From NRA-ILA: https://www.nraila.org/articles/20160719/the-ar-15-is-the-musket-of-its-era
Tuesday, July 19, 2016
As the standard firearm of its day, the AR-15 does not represent some bizarre over-extension of the right to keep and bear arms. It is the very core of that right.
In the middle of June, a self-described radical Islamist ruthlessly gunned down a room full of Americans in the worst terrorist attack on United States soil since 9/11. In response, the Obama administration joined the usual suspects within the media and inveighed relentlessly against the perpetrator of the crime.
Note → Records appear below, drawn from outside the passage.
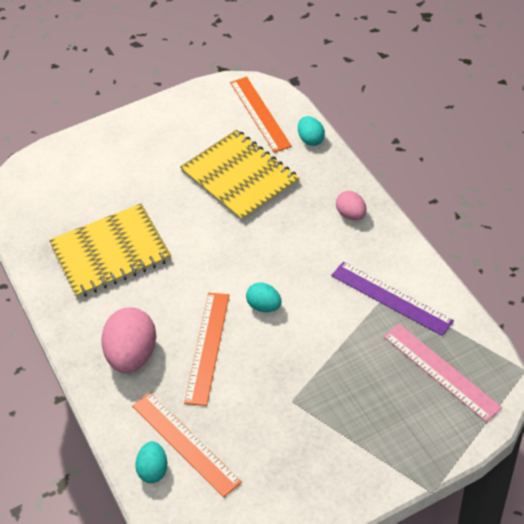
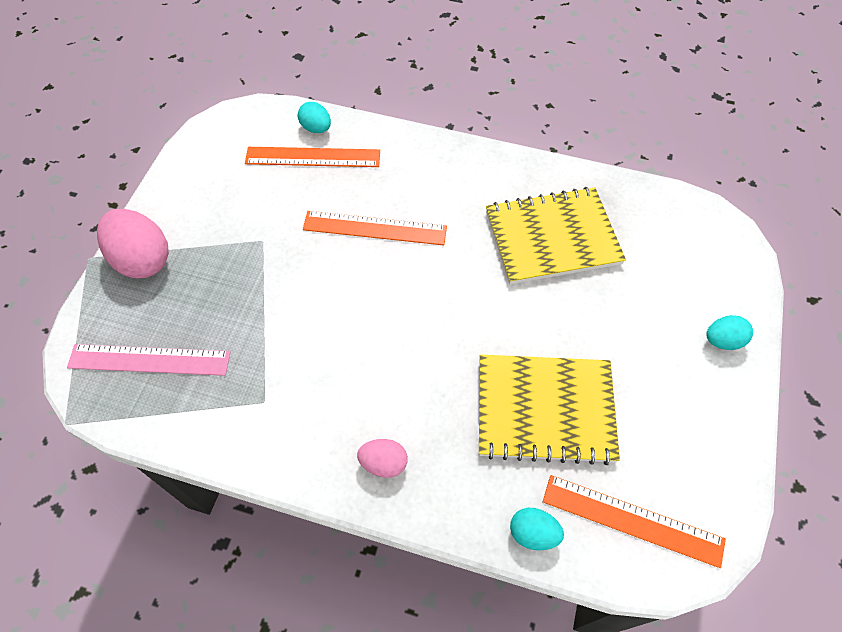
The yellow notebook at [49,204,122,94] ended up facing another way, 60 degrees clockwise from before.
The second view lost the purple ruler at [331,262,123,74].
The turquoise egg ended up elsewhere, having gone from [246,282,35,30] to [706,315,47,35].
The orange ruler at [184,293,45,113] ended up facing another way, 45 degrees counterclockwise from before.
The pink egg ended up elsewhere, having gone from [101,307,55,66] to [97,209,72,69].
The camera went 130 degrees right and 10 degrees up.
It was time, the president said, to get serious in fighting terrorism, and that meant “making it harder for people who want to kill Americans to get their hands on assault weapons.” Once again, the AR-15 was under the microscope.
If it seemed a touch peculiar that the president would reserve his most vehement words of condemnation for a firearm, rest assured that it was. But, alas, it was also par for the course. In the eyes of America’s ever-zealous gun-controllers, the AR-15 represents all that is wrong with the right of the people to keep and bear arms, and, indeed, with the country’s culture at large.
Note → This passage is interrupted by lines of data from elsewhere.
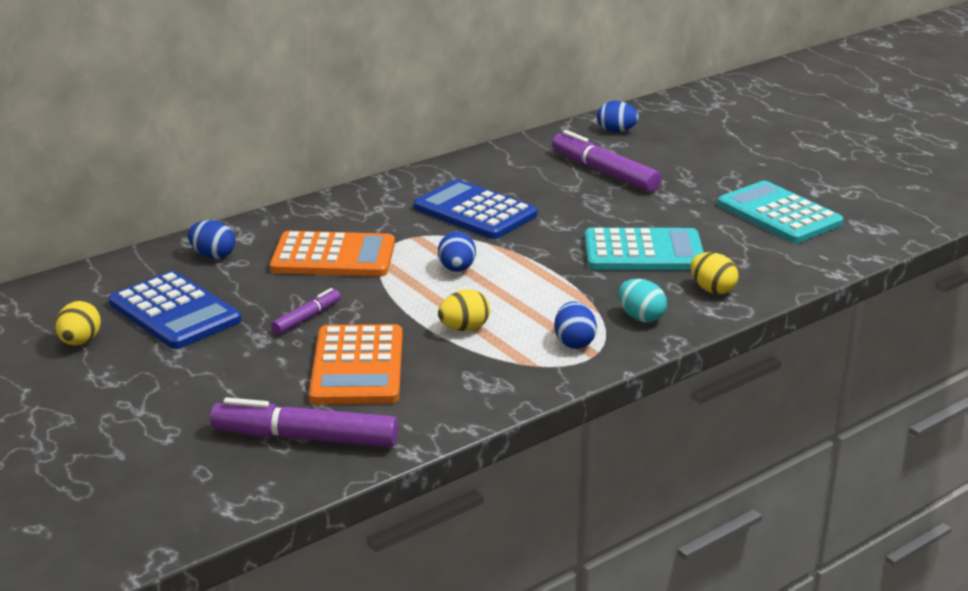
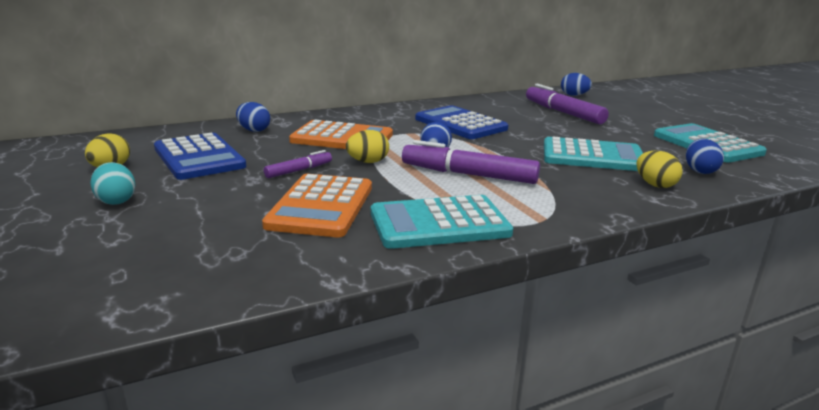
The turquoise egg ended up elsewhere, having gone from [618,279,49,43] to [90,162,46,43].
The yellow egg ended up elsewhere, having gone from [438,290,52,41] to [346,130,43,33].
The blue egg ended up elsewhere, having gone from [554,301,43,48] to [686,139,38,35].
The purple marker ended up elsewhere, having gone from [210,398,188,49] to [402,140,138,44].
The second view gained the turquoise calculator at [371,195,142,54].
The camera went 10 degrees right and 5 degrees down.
In consequence, banning it is imperative not only in the fight against “gun violence,” but as a means by which individualism itself can be checked. Time and time again, those who own AR-15s—or similar—are cast as reactionaries, or bitter clingers, or, worst of all, as full-on terrorists. “Why,” the critics invariably inquire, “are we allowing this supergun and its unbalanced owners to destroy the public peace?”
In pushing back against this rather ignorant way of thinking, I could marshal an almost endless supply of inconvenient facts. I could point out, for example, that despite all of the propaganda to the contrary, the AR-15 is not a “supergun,” a “machine gun,” an “automatic weapon” or an “assault rifle”; that it does not “spray bullets” indiscriminately, as one sees in the movies; that it is owned by a fascinating cross-section of American citizens; that it is not especially powerful, especially when compared to rifles that are primarily used for hunting; and that it is used so infrequently in crimes that the FBI doesn’t even bother to keep statistics.
Moreover, I could explain that there are a host of reasons why the AR-15 is the most popular rifle in the country. Among them, that its ergonomic design makes it universally easy to use; that its modular structure renders it simple to repair or to customize; and that its pinpoint accuracy makes it the ideal choice for those who are weaker or lacking in training. But I won’t. For now, at least, I shall leave those arguments to those who are more technically qualified than am I, and focus instead on the principle that is at stake in the debate over the AR-15.
That principle? That Americans are in charge of their representatives, and not the other way around.